Belo editorial do Estadão
Prisioneiro do
ressentimento
23 de maio de 2012 | 3h 08
Mais velho, mais
sofrido - e nem por isso mais sábio -, o ex-presidente Lula levou para a Câmara
Municipal de São Paulo, onde receberia na segunda-feira o título de Cidadão
Paulistano, as suas obsessões e os seus fantasmas: as elites e o mensalão. Ao
elogiar no seu discurso a gestão da prefeita Marta Suplicy, ele se pôs a
desancar a "parte da elite" de cujo preconceito ela teria sido vítima
"porque ousou governar para os pobres". Marta fez os CEUs (centros
educacionais unificados), exemplificou, para acolher crianças de favelas, algo
inaceitável para aqueles que não querem que os outros sejam "pelo menos
iguais" a eles.
O ressentimento de
que Lula é prisioneiro o impede de aceitar que, numa megalópole como esta, há
de tudo para todos os gostos e desgostos - e não apenas no topo da pirâmide
social. Os que nele se situam, uma população que o tempo e as oportunidades de
ascensão de há muito tornaram heterogênea, não detêm o monopólio do preconceito
de classe. Durante anos, até eleitores mais pobres, portadores, quem sabe, do
proverbial complexo de vira-lata, refugaram a ideia de votar em um candidato
presidencial que, vindo de onde veio e com pouco estudo, teria as mesmas
limitações que viam em si para governar o Brasil.
Lula tampouco
admite, ao menos em público, que dificilmente teria chegado lá se o destino não
o tivesse levado a viver na mais aberta sociedade do País - que também abriga,
repita-se, cabeças egoístas e retrógradas, mas onde o talento, o trabalho e a
perseverança são os mecanismos por excelência de equalização social. Em 1952,
quando a sua mãe o trouxe com alguns de seus irmãos para cá, estava em pleno
andamento, aliás, a substituição das tradicionais elites políticas paulistas
por nomes que expressavam as mutações por que vinha passando desde a 2.ª Guerra
Mundial o perfil demográfico da capital.
Pelo voto popular,
chegaram ao poder descendentes de imigrantes e outros tantos cujas famílias,
vindas de baixo, prosperaram com a industrialização, educaram os filhos e os
integraram, à americana, na renovada estrutura política. O curso natural das
coisas, pode-se dizer, consumou a metamorfose na pessoa do carismático torneiro
mecânico pau de arara ungido presidente da República. No Planalto, é bom que
não se esqueça, ele vergastava as elites nos palanques e se acertava na
política com o que elas têm de pior. Lula se amancebou com expoentes do
coronelato do atraso, do patrimonialismo e da iniquidade - o mesmo estamento
oligárquico que contribuiu para confinar à miséria incontáveis milhões de
nordestinos.
Elas não lhe
faltaram no transe do mensalão - "um momento", repetiu pela enésima
vez o mais novo cidadão paulistano, "em que tentaram dar um golpe neste
país". Na sua versão da história, as elites, a oposição e a mídia só
desistiram de destituí-lo de medo de "enfrentarem o povo nas ruas".

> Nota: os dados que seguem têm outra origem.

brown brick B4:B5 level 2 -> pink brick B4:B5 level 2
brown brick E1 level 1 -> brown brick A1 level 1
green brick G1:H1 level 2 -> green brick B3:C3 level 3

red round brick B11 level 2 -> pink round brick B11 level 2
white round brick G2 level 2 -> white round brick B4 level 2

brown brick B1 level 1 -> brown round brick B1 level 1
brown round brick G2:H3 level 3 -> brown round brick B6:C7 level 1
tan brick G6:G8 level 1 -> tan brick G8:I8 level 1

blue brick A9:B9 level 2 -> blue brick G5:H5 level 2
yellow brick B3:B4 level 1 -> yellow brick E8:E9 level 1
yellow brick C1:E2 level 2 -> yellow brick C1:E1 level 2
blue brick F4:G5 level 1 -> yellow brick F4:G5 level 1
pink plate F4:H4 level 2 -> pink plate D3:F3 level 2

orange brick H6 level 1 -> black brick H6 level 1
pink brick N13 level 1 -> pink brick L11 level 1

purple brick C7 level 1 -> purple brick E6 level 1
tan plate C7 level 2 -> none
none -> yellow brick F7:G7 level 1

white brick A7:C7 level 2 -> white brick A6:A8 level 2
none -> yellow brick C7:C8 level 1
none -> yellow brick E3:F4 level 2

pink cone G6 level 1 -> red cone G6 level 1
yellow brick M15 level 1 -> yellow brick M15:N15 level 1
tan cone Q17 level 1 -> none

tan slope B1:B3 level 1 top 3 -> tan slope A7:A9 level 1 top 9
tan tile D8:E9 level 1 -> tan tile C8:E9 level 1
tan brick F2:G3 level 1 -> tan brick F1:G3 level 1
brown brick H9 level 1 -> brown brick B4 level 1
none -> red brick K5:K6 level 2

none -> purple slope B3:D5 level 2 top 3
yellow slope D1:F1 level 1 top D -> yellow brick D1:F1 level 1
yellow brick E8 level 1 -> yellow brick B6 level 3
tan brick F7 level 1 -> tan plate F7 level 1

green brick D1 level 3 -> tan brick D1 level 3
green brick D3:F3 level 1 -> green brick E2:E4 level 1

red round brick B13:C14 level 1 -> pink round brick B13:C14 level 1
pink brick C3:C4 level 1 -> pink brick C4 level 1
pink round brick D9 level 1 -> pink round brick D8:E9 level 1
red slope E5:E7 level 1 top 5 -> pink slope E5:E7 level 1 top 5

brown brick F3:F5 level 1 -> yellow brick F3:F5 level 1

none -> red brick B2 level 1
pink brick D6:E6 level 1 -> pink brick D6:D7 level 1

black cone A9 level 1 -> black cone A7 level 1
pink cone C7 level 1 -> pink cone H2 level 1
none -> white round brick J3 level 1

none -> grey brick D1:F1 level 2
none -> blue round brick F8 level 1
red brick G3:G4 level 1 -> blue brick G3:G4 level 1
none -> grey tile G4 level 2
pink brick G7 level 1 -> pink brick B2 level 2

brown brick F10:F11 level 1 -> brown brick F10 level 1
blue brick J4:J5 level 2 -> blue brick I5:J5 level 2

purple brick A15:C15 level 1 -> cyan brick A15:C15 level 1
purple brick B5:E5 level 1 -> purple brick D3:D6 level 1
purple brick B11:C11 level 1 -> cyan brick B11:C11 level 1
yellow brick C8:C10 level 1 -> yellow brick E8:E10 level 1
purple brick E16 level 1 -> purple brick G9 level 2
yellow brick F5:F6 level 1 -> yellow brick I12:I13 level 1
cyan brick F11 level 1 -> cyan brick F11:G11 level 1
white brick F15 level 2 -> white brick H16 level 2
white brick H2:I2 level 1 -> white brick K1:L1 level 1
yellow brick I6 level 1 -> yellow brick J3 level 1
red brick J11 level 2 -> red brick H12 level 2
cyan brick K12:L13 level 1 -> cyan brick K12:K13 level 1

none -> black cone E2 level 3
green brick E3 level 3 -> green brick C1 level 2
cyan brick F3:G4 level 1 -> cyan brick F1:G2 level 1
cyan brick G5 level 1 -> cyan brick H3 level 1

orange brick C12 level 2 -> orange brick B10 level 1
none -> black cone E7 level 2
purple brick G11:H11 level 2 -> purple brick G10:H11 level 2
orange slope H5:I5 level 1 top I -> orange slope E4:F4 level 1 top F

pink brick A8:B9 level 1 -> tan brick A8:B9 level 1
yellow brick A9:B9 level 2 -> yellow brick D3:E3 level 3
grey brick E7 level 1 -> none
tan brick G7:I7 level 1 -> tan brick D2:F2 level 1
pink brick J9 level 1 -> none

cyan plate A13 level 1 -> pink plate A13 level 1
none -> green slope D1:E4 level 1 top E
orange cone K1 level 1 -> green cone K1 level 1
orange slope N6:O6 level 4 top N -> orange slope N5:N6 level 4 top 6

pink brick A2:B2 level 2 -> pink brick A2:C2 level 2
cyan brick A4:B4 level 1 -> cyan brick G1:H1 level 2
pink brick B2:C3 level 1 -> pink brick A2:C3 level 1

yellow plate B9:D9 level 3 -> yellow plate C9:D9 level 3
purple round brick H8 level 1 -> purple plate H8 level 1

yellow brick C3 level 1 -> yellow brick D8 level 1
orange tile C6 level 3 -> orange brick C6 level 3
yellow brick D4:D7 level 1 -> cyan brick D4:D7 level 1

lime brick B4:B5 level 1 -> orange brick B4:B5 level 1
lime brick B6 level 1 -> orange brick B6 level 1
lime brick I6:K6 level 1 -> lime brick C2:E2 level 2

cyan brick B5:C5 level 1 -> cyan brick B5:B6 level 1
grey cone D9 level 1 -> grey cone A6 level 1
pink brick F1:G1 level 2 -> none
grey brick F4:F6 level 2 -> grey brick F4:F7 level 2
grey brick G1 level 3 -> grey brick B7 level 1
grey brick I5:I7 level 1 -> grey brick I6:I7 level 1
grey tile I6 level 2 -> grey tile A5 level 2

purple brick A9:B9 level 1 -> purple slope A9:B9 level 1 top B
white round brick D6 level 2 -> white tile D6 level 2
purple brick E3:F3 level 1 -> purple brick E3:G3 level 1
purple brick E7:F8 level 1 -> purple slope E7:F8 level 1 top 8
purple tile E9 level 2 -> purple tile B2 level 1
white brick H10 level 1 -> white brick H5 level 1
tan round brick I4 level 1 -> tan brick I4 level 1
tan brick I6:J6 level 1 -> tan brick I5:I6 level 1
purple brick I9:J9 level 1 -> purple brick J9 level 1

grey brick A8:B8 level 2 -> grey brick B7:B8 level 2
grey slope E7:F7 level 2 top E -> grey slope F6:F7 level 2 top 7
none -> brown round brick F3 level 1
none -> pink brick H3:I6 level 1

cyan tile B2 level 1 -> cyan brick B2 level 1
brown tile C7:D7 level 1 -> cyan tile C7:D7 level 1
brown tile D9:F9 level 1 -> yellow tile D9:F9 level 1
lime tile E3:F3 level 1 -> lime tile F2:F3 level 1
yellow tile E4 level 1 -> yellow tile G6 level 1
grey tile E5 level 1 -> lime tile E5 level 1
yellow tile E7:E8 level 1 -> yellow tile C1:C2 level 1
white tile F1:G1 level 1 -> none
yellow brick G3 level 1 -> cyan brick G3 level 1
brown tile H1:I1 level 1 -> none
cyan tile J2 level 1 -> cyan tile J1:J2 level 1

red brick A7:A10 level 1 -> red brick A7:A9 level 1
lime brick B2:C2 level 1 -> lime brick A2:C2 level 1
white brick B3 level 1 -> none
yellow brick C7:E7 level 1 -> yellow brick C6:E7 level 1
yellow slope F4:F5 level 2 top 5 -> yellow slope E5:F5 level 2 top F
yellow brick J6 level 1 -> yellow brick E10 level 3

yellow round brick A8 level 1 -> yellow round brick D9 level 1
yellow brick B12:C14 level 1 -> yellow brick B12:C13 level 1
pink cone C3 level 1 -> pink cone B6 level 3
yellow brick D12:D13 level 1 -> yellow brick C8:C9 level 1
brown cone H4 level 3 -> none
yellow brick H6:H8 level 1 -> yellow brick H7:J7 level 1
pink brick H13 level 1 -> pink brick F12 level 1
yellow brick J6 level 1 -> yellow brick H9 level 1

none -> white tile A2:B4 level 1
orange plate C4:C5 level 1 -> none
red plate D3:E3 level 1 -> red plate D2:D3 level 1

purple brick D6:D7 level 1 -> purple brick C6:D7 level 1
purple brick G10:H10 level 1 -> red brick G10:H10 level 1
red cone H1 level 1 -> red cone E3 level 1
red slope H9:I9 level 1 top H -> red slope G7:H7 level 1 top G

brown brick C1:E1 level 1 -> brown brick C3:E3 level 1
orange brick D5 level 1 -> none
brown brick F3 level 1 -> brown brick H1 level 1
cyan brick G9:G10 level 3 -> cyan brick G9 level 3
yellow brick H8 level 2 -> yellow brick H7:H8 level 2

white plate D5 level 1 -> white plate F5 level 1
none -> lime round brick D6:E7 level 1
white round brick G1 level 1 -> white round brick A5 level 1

Falso. Lula ainda não havia completado o trajeto da contrição - "eu não
tenho nenhuma vergonha de dizer ao povo brasileiro que nós temos que pedir
desculpas" - à ameaça de apelar ao povo, quando a oposição preferiu não
pedir o seu impeachment para não traumatizar o País pela segunda vez em 13
anos. Pelo menos um dos homens do presidente, ministro de Estado, procurou os líderes
oposicionistas para dissuadi-los da iniciativa.
O estopim foi o
depoimento do marqueteiro de Lula, Duda Mendonça, na CPI dos Correios, em
agosto de 2005. Ele revelou ter recebido em conta que precisou abrir no paraíso
fiscal das Bahamas, a conselho de Marcos Valério, o publicitário que viria a
ser o pivô do mensalão, a soma de R$ 10 milhões pelos serviços prestados três
anos antes à campanha presidencial do petista e ao partido. Afinal, parcela da
bolada já estava no exterior e outra sairia do caixa 2 da agremiação - os
famosos "recursos não contabilizados" que Lula admitiria existir na
reunião ministerial que convocou para o dia seguinte da oitiva de Duda.
Tecnicamente, o PT poderia ter o seu registro cassado, e o presidente poderia
ser afastado, se as elites quisessem levar a ferro e fogo o combate político.
Se conspiração houve, em suma, foi para "deixar pra lá".